3. Constraints considerations
  Physical limits and requirements.
      Size: due to the min-Baja being a small vehicle
      Weight: rules outlined by SAE
      Power: 10HP engine to work max

4. Technology
  Technology utilized for design include:
      Motor (DC)
          The design team will be making use of a 144 V Dc motor because it was the
          lightest and most efficient motor in the design team’s price range.
                  The motor weighs 22.2 kg and is relatively cheaper ($6000) than the other
                  motors that are available in the market.
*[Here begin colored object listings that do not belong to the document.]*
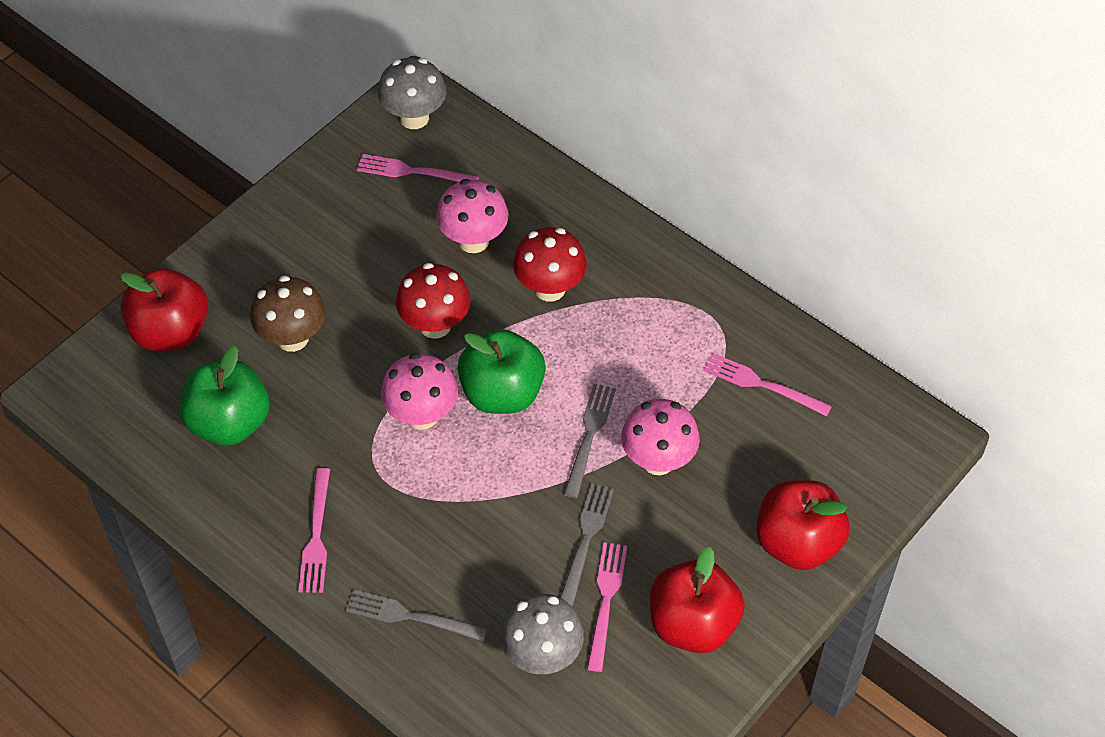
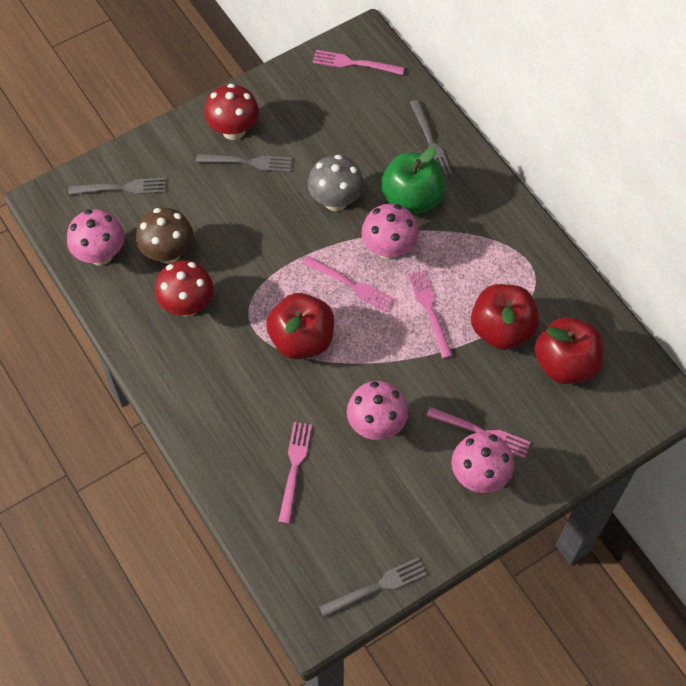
green apple: 2 -> 1
grey fork: 3 -> 4
grey mushroom: 2 -> 1
pink fork: 4 -> 5
pink mushroom: 3 -> 4

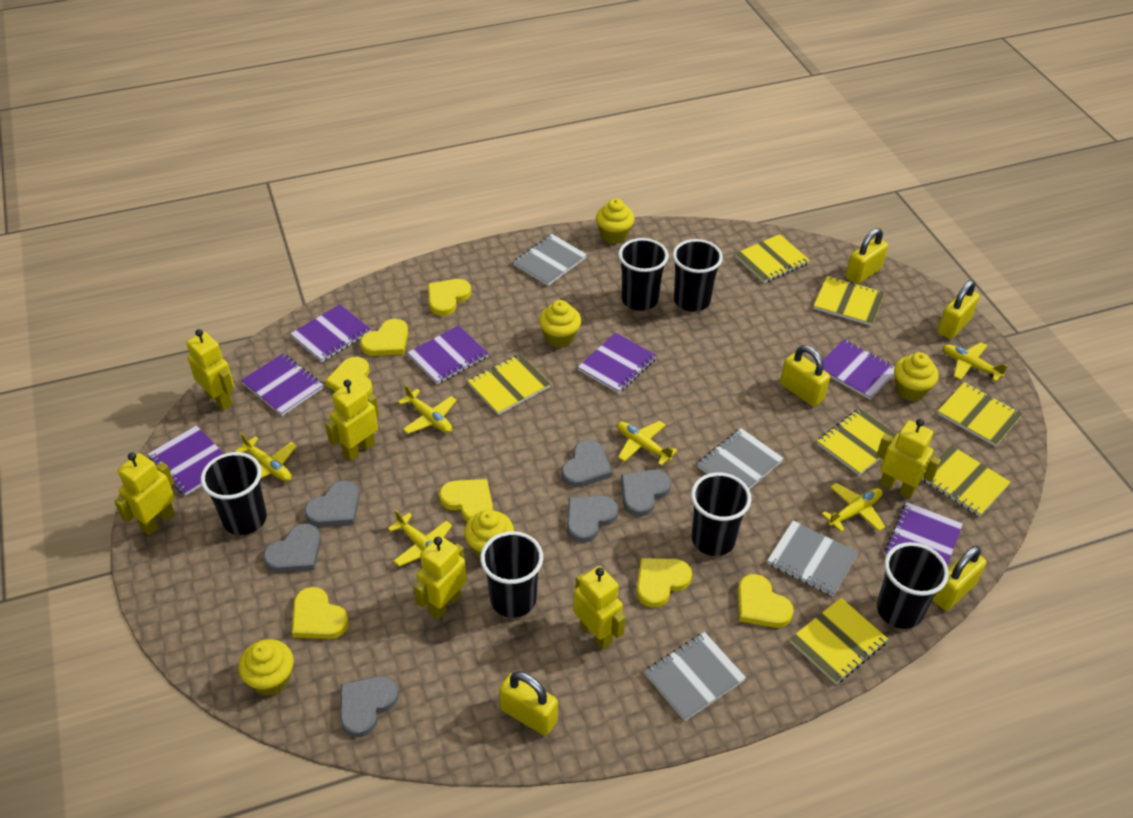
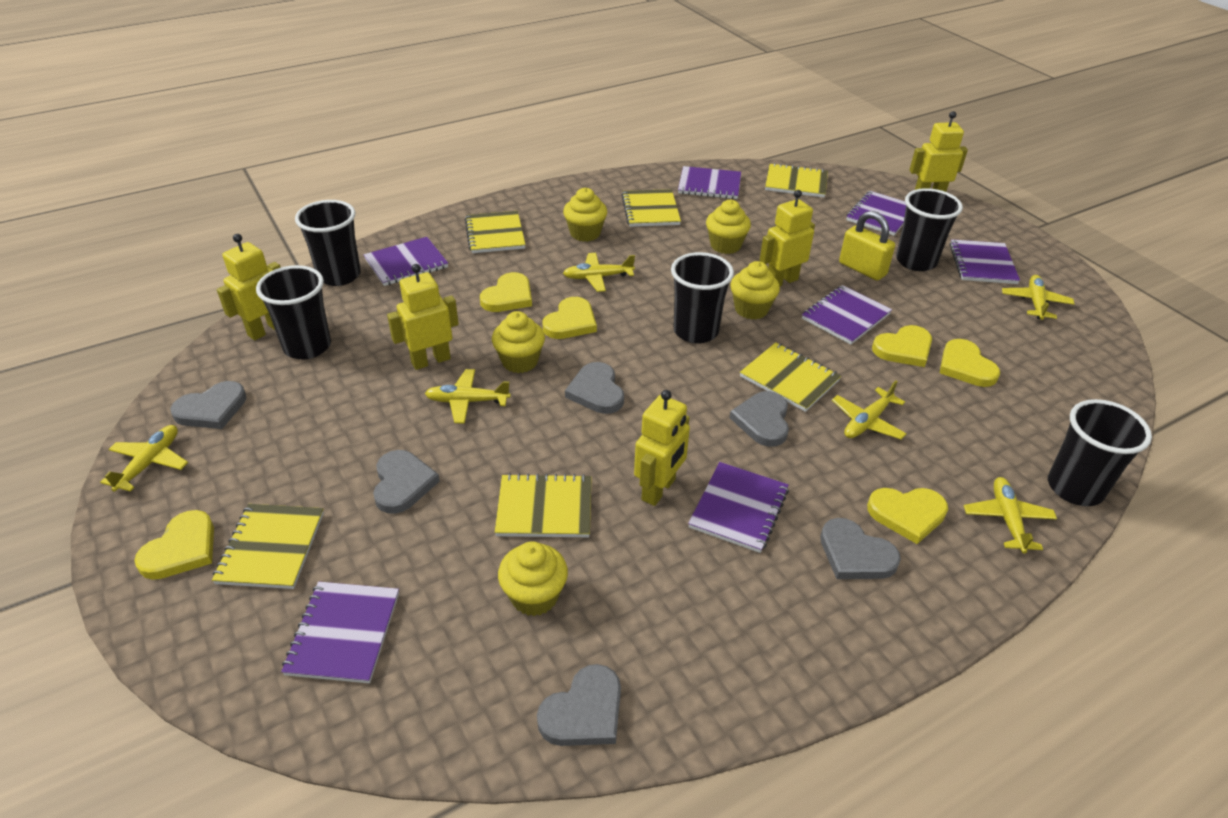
black cup: 6 -> 5
grey notebook: 4 -> 0
yellow heart: 7 -> 6
yellow notebook: 7 -> 6
yellow padlock: 5 -> 1
yellow robot: 6 -> 5

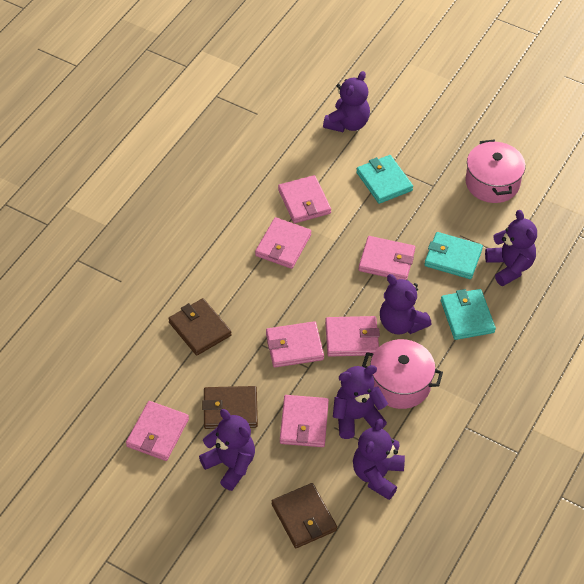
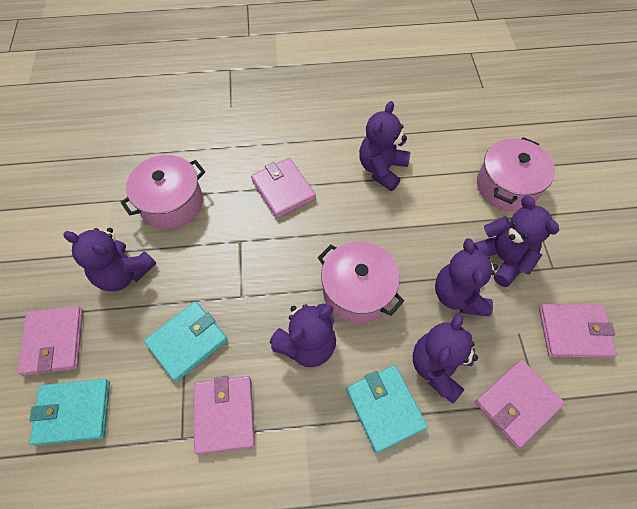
brown wallet: 3 -> 0
pink pot: 2 -> 3
pink wallet: 7 -> 5

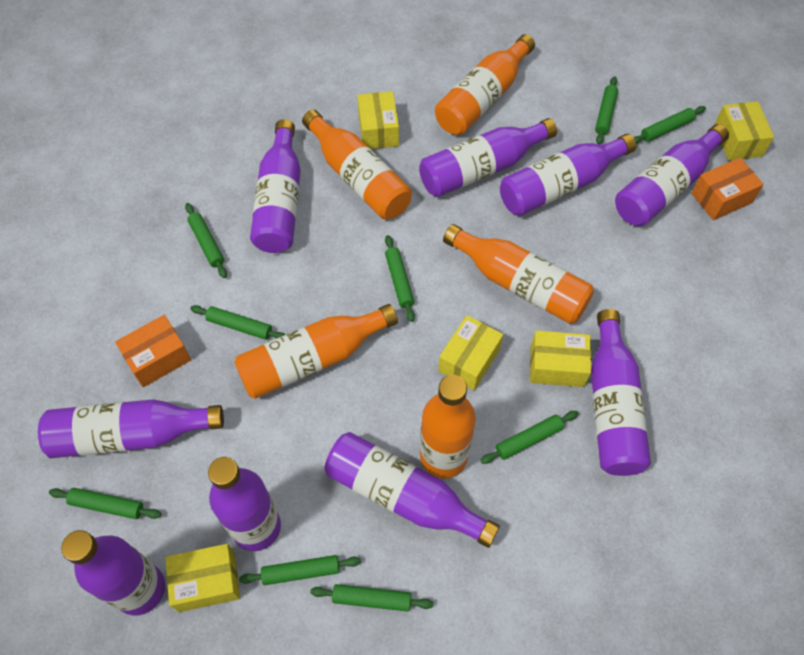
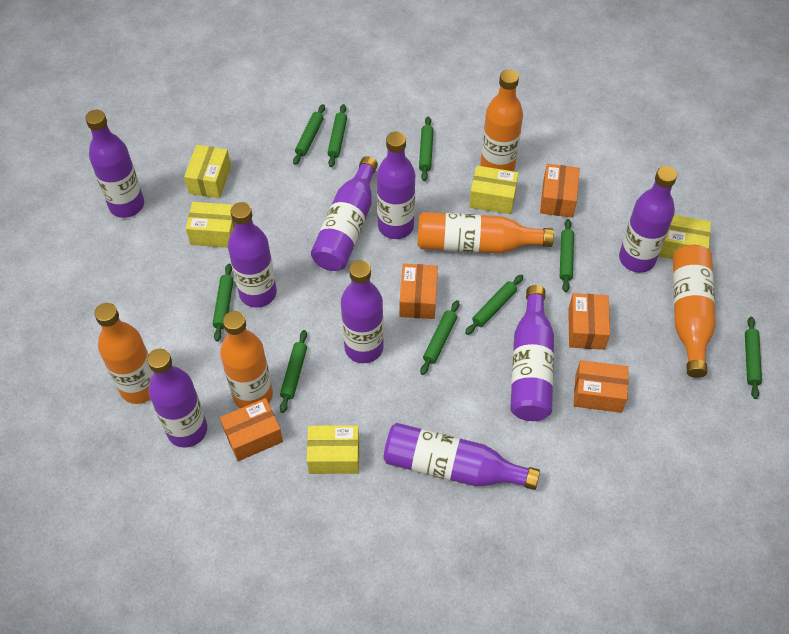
orange box: 2 -> 5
The motor is brushless, which
                  means it will have a longer lifespan than a motor with brushes.
                  This motor was not the lightest or the most efficient motor on the market.
      Generators (DC,AC)
          The design team chose to use a DC generator so the speed of the system would be
          easier to control through the use of a buck chopper.
                  The output is DC voltage, which is what the buck chopper uses.
          Disadvantages (AC):
                  Since the output is AC voltage it would need be converted to DC in order
                  for the electric motor to use it.
      Control systems
          The decision was made to use a potentiometer to control the output voltage of the
          buck chopper, which in turn controls the speed of the electric motor.
                  The potentiometer is easier and cheaper than using a microcontroller.
                  This is a less accurate but acceptable way to control the speed.
      Batteries
          Due to SAE rules the initial thought of storing any excess energy from the
          generator was ruled out.
                  The design team could use the excess energy to power other electrical
                  It would be against the rules.
      Rectifiers
          This option was also ruled out because the design will not be using an AC
          generator (alternator). Therefore, there were no AC voltages to be converted to
          DC voltage.

                  It would be an easy way to convert AC voltage to DC.
                  This would be an extra part of the design to test, simulate and buy.
      Buck-choppers
          The design team decided to use this item because it was an efficient was to
          control the voltages to the DC motor.
                  It is easy to control the output voltages. The price is reasonable.
                  This option may only decrease voltage and cannot increase it.

5. Technical approach
  Technical considerations for design team include:
    Simulations
          Simulations would be on a computer. It is an easy way to approximate the total
          design without ever buying or building one thing. For this project SimPower is
          being considered.
                   Ensure compatibility of components with each other.
                   Ensure total design will operate near specifications.
                   Must approximate values of components.
                   Real world might have factors not in simulation.
    Computer models
          These models help to visualize the actual components and how they fit together in
          real life. Currently these are not being considered do to the resources required
          and the lack of benefit they will provide since the Baja team says they can build
          the vehicle around the new power system.
                   Ensure design will fit together properly in vehicle.
                   Time and resources needed to produce these models.
    Mechanical blueprints
          These are a good way to organize the design of the vehicle. They also help to
          keep record for future work.
                   Clear diagram of functionality.
                   Allows easier future work on vehicle.
                   Requires time to produce blueprints.
    Electrical schematics
          These are a good way to organize the design of the electrical system. They also
          help to keep record for future work.
                   Clear diagram of functionality.
                   Allows easier future work on electrical system.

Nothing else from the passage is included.